Machine learning Workflow #
Data is the foundation of any machine learning system. Quality of data matters more than model complexity.
Role of Data #
Data determines:
- What patterns the model can learn
- How well it generalises
- Whether bias or noise is introduced
Bad data → bad model (even with perfect algorithms).
Data Preprocessing, wrangling #
Raw data is never ready for training.
Data Issues
- Noise
- For objects, noise is an extraneous object
- For attributes, noise refers to modification of original values
- Use Log or Z Transfer to convert to mean
- Outliers
- Data objects with characteristics that are considerably different than most of the other data objects in the data set
- Handle: Use IQR method
- Find Lower and Upper Bound and replace Outlier with Lower or Upper Bound
- Missing Values
- Eliminate data objects or variables
- Handle: Estimate missing values
- Mean, Median or Mode
- Prefer Median if there are missing outliers
- Ignore the missing value during analysis
- Duplicate Data
- Major issue when merging data from heterogeneous sources
- Inconsistent Codes
- Find all Unique and transfer all inconsistent to
Data Preprocessing techniques
- Aggregation
- Combining two or more attributes (or objects) into a single attribute (or object)

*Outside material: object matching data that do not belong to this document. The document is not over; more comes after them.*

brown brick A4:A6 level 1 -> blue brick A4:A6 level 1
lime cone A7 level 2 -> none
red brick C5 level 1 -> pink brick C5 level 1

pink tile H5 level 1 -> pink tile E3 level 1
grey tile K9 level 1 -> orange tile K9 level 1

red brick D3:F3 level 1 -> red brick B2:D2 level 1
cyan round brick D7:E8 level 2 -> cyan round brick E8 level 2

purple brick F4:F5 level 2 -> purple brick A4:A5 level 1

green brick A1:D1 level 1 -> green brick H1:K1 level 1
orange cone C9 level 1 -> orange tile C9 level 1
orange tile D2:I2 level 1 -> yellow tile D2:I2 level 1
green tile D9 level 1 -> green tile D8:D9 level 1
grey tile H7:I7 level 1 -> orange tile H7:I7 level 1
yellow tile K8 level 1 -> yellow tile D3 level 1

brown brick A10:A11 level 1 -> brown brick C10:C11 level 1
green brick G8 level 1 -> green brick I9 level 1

- Combine to create summary, e.g. Sales Data to monthly or quarterly data
- Cleaning
- handling outliers, removing duplicates, data inconsistency
- Partitioning
- split data into subsets for training, validating, testing
- Scaling
- transform numerical features to range
- Standadard range (0-1)
- Min-Max Scaling (Normalization)
- Transforms data into a fixed range, typically [0, 1]
- Use when the upper/lower bounds are known, such as in image processing or neural networks
- Z-Score Normalization (Standardization)
- Transforms data to have a mean of 0 and a standard deviation of 1
- Use when your data follows a normal distribution or contains significant outliers, as it is more robust to extreme values
additional notes to augment above:
- Handling missing values
- Removing duplicates
- Normalisation / standardisation
- Encoding categorical variables
- Feature selection
Distance / similarity (why scaling matters) #
Many algorithms compare examples by “closeness”. The definition of closeness depends on a distance or similarity measure.
Cosine similarity vs Euclidean distance #
Cosine similarity compares direction (angle), not magnitude:
\[ \cos(\theta)=\frac{x\cdot y}{\|x\|\|y\|} \]When to use cosine:
- text/document vectors (high-dimensional, sparse)
- when vector length should not dominate similarity
Euclidean distance measures straight-line distance:
\[ d(x,y)=\|x-y\| \]When to use Euclidean:
- continuous features on comparable scales (often after normalisation)
Key takeaway: Euclidean distance changes when features are on different scales, so scaling is often required.
Categorical Preprocessing
- One Hot Encoding (OHE)
- Method for converting categorical variables into a binary format
- Creates new columns for each category where 1 means the category is present and 0 means it is not
- can lead to increased dimensionality - Curse of Dimensionality
- Label Encoding
- Each unique category is assigned an integer between 0 and the number of classes
- model falsely things one is greater than other (e.g. Blue > Red)
- commonly used
- Embeddings
- Convert to numberical vectores [0.2 0.35 0.4]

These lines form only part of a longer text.